41 Countries Agree Safety Standards for Electric, Hybrid Vehicles

41 Countries Agree Safety Standards for Electric, Hybrid Vehicles

GENEVA, Switzerland, March 11, 2010 (ENS) – The first international regulation of electric safety requirements for both fully electric and hybrid cars was agreed Wednesday in Geneva. The decision will facilitate the early introduction of safe electric cars onto the roads of 41 countries.

The technical regulation was adopted at the World Forum for Harmonization of Vehicle Regulations March session, which concludes Friday.

European Commission Vice President Antonio Tajani, commissioner for industry and entrepreneurship, said, “The number of private cars in use is set to increase exponentially over the coming years.
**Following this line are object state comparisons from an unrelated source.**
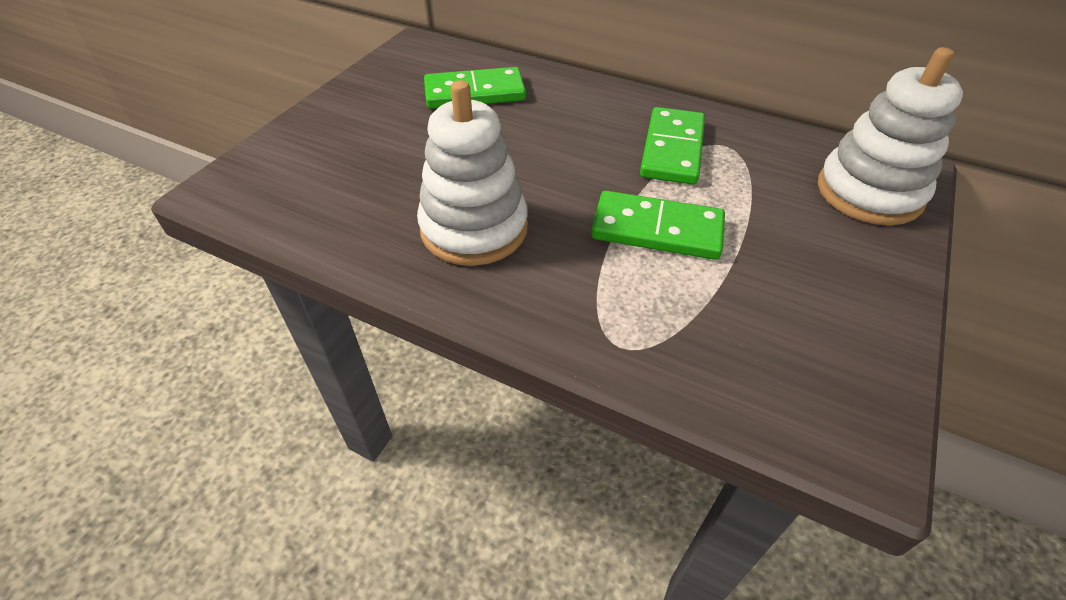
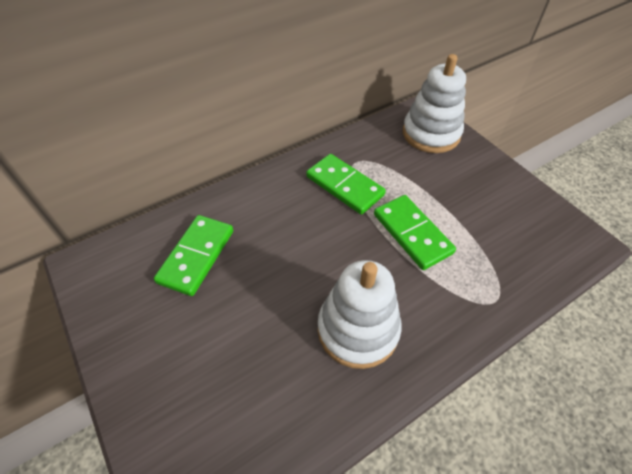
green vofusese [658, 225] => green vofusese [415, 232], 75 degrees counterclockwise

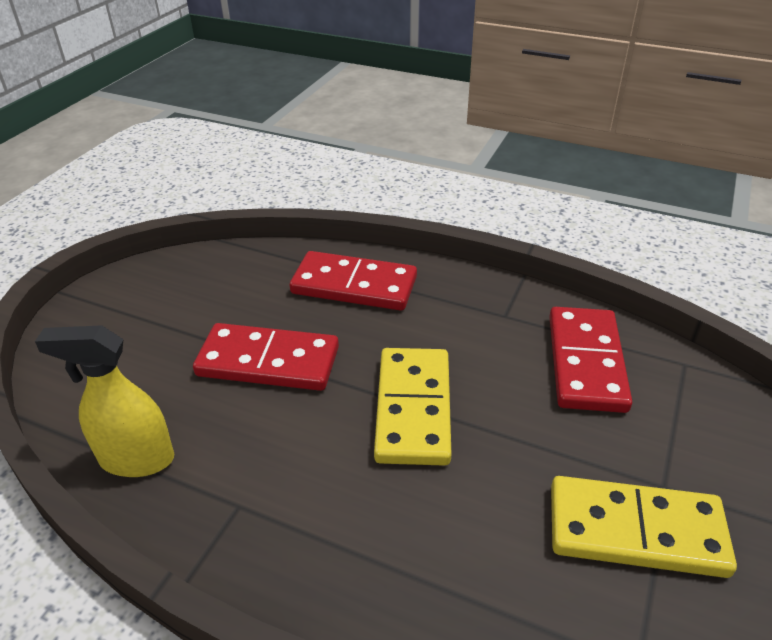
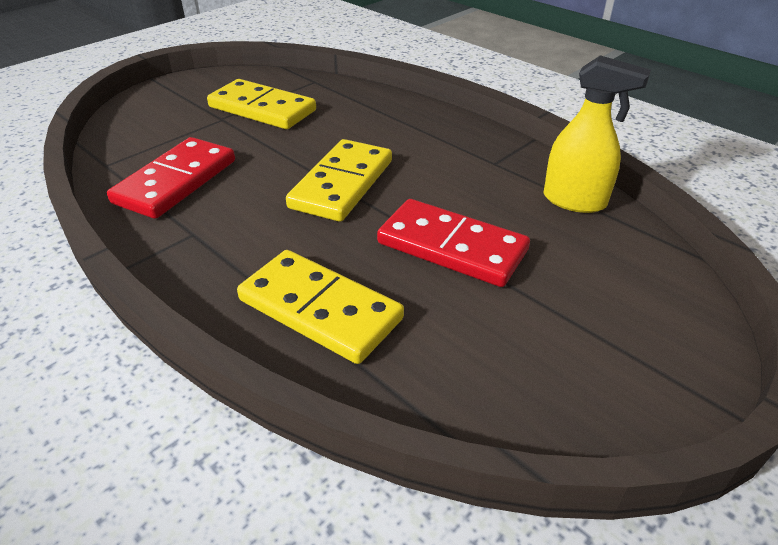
red vofusese [353, 281] => yellow vofusese [320, 307]

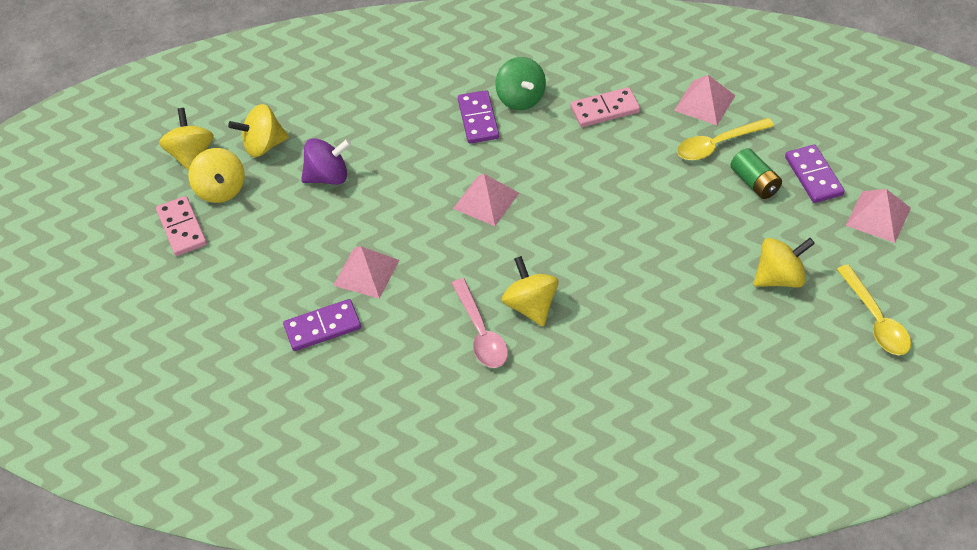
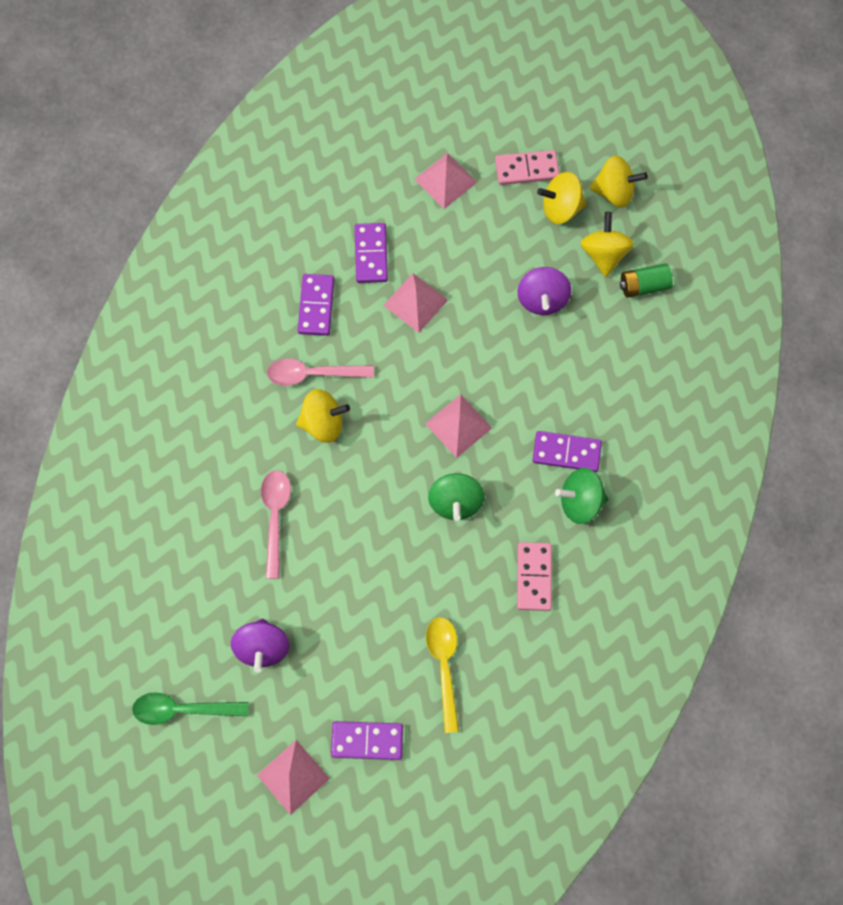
nothing => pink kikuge [276, 524]
nothing => purple vofusese [316, 305]
nothing => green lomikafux [456, 497]
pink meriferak [705, 100] => pink meriferak [446, 181], move
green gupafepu [756, 173] => green gupafepu [646, 280], move
yellow lomikafux [784, 263] => purple lomikafux [260, 646]
yellow kikuge [874, 309] => green kikuge [190, 709]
We need to respond to this by encouraging the production and use of clean and energy efficient cars, which will be the vehicles of the future.”
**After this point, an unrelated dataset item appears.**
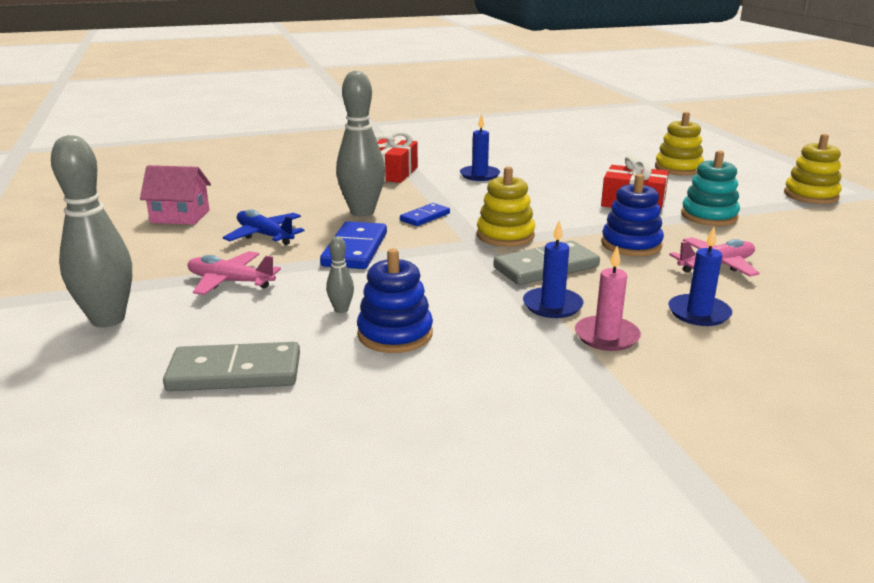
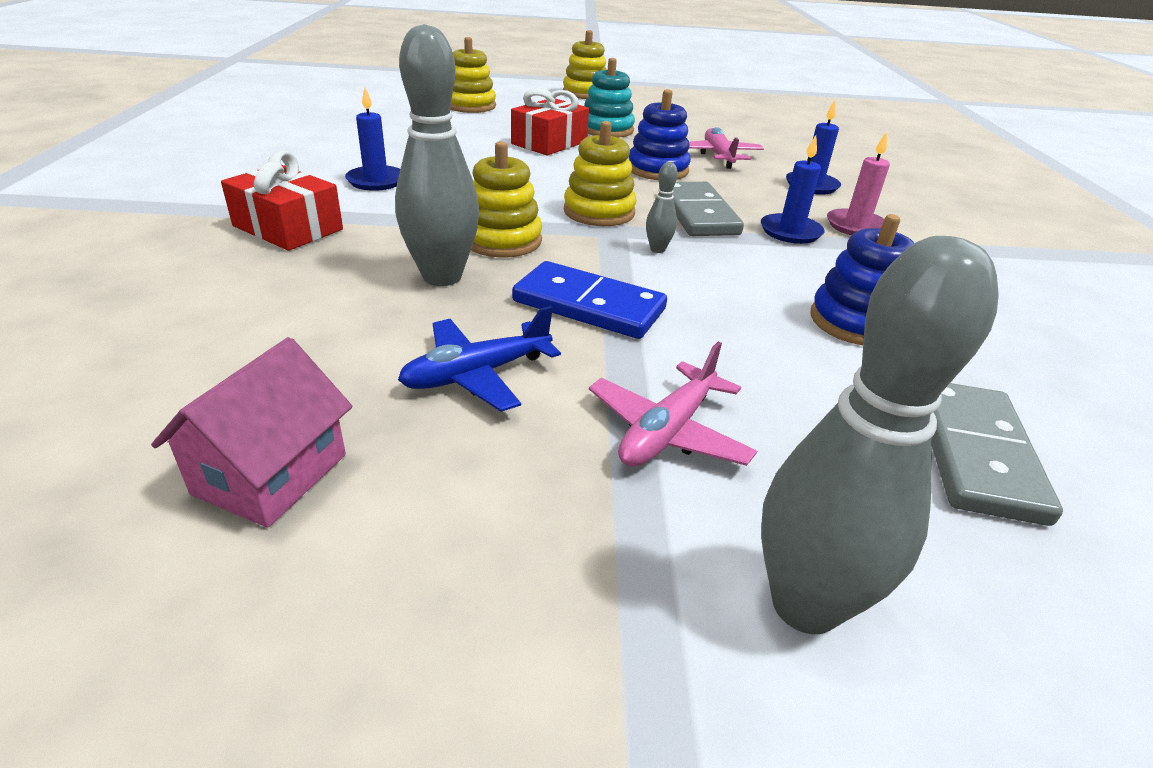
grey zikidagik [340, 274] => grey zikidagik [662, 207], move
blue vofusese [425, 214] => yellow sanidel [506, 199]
An electric SMART car in Paris (Photo credit unknown)

“The electric car is one green car choice available to consumers,” Tajani said. “I am keen to ensure that they are introduced on the market as soon as possible and that they are safe to use.”

The World Forum is a subsidiary body of the United Nations Economic Commission for Europe, UNECE, which develops vehicle regulations aimed at increasing vehicle safety and environmental performance.

More than 50 countries, as well as vehicle manufacturers, consumers and road users, participate in the drafting of these regulations, which are adopted by representatives of the countries.

This change in UNECE Regulation No. 100 reflects the growing interest of both manufacturers and customers for electric and hybrid vehicles, as evidenced at the Geneva motor show this year.

It offers car manufacturers the legal instrument to put into the market passenger and commercial vehicles with greener standards, reducing the costs and delays associated with multiple approvals in various countries.

Electric vehicles operate at very high voltages, in the range of 500 volts, so regulators say it is essential to require protection against the risk of electric shocks.

A Toyota electric car takes a charge at a Hanover Fairground auto show, September 20, 2009. (Photo by Bindermichi)

The revised UNECE Regulation 100 will ensure the safety of electric cars by setting out how users of cars shall be protected from the high voltage parts of cars.

For example, it prescribes a test procedure that uses a standardized “test finger” to check protection all over the car. The rules ensure that users do not accidentally come into contact with high voltage cables.

The regulation defines requirements on the practical use of electric cars, such as giving an indication to the driver that the electric engine is switched on. Silent electric engines otherwise cannot be heard and could therefore cause unwanted starting of the vehicle.

The regulation also requires safeguards to prevent electric vehicles from moving when being recharged.

The regulation enables car manufacturers to sell their vehicles on the basis of common standards not only in the EU, but in a number of other important automotive markets, such as South Korea, Japan and Russia.

The EU and Japan have already indicated that they intend to incorporate the new UNECE Regulation in their respective rules on technical standards for vehicles.

The list of Contracting Parties that apply UNECE Regulation No. 100 includes the 27 member states of the European Union, the European Union itself, as well as Azerbaijan, Belarus, Bosnia and Herzegovina, Croatia, Malaysia, Montenegro, Norway, Russia, Serbia, Switzerland, The Former Yugoslav Republic of Macedonia, Tunisia and Turkey.